I’ve been hesitant to promote “Hockey Day in Michigan” here in these pixels, not because I’m not behind the efforts of the CCHA to heighten the profile of our beloved sport, but because there’s no corresponding “Hockey Day in Ohio,” “Hockey Day in Indiana,” or “Hockey Day in Nebraska.” (I’d like to see it statewide in Alaska, too, but Fairbanks has its own week, after all.)
Call me crazy — and you know you will, and I will have earned it — but promoting the sport in states other than Michigan to this extent seems like a smart move to me. This year, five of the top six teams in the league have consistently been from states other than Michigan. Raising awareness of the sport in a couple of those states, especially the two immediately south of the Michigan border, strikes me as the best way to insure both short- and long-term payoff.
Think JLA. Think gate. Think Notre Dame. Think Miami and Ohio State. Think long-term.
I Heart Yost
After beating up the profane fans in Ann Arbor the last couple of weeks, I’ve apparently become a Michigan hater. This is according to much email I’ve received from Wolverine fans.
Nothing could be further from the truth. I heart Michigan, and I heart Yost. I really heart Yost. In spite of the profanity, Yost is still my favorite small venue in the CCHA. It’s the perfect size, the fans are incredibly spirited, the atmosphere is electric and — best of all — there’s never any canned music.
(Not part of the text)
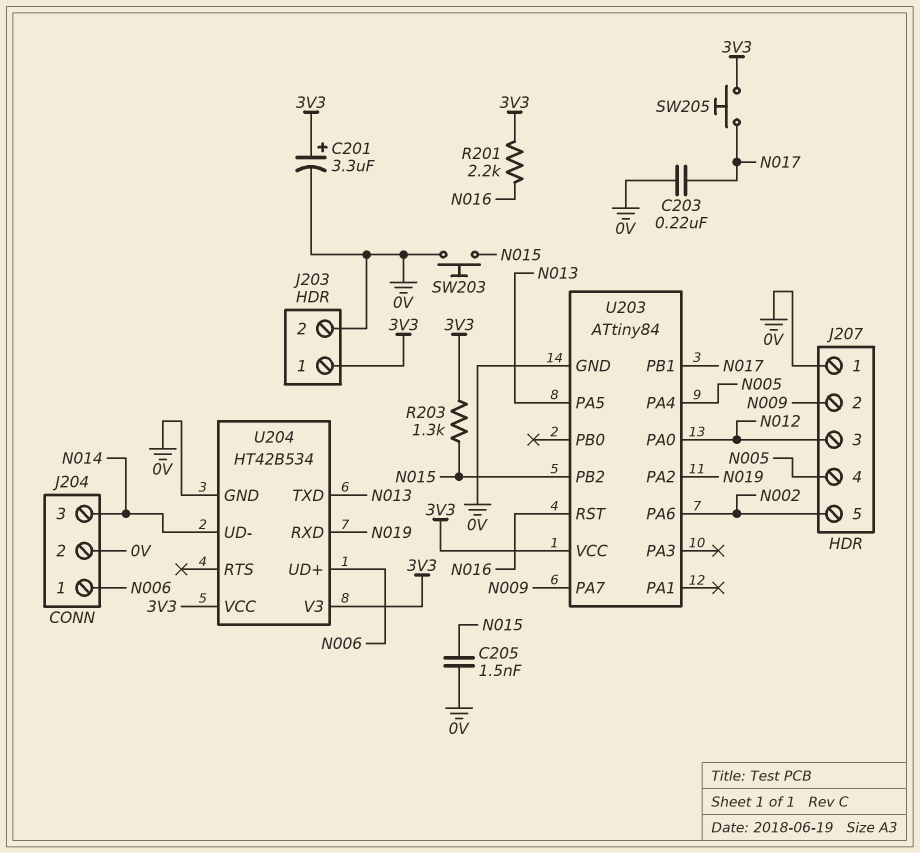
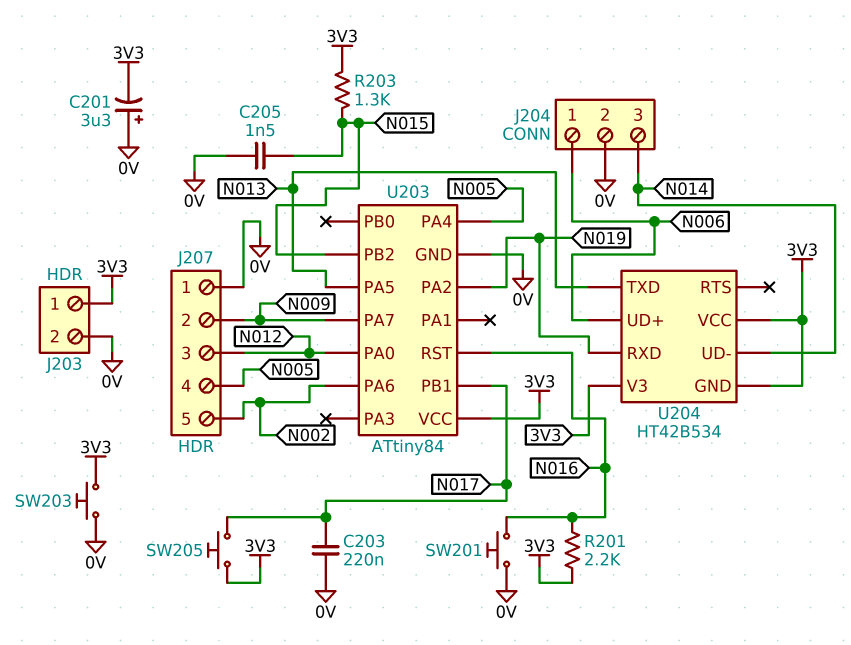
C201: 3.3uF (plus 3V3, minus 0V) -> 3.3uF (plus 0V, minus 3V3)
SW201: none -> button (0V, N016)
SW203: button (0V, N015) -> button (0V, 3V3)
U204 pin GND: 0V -> 3V3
That’s what makes it such a terrific place to see a game. Games in Yost are college games. No canned music. No announcer interrupting with commercial copy.
Now if only those talented, privileged students could throw together some creative, intelligent chants, I’d heart them even more.
I Heart the Shootout Now
Well, not really, not as the CCHA would like me to.
I heart the shootout like I heart The Jerry Springer Show: it’s highly entertaining, but has nothing to do with reality.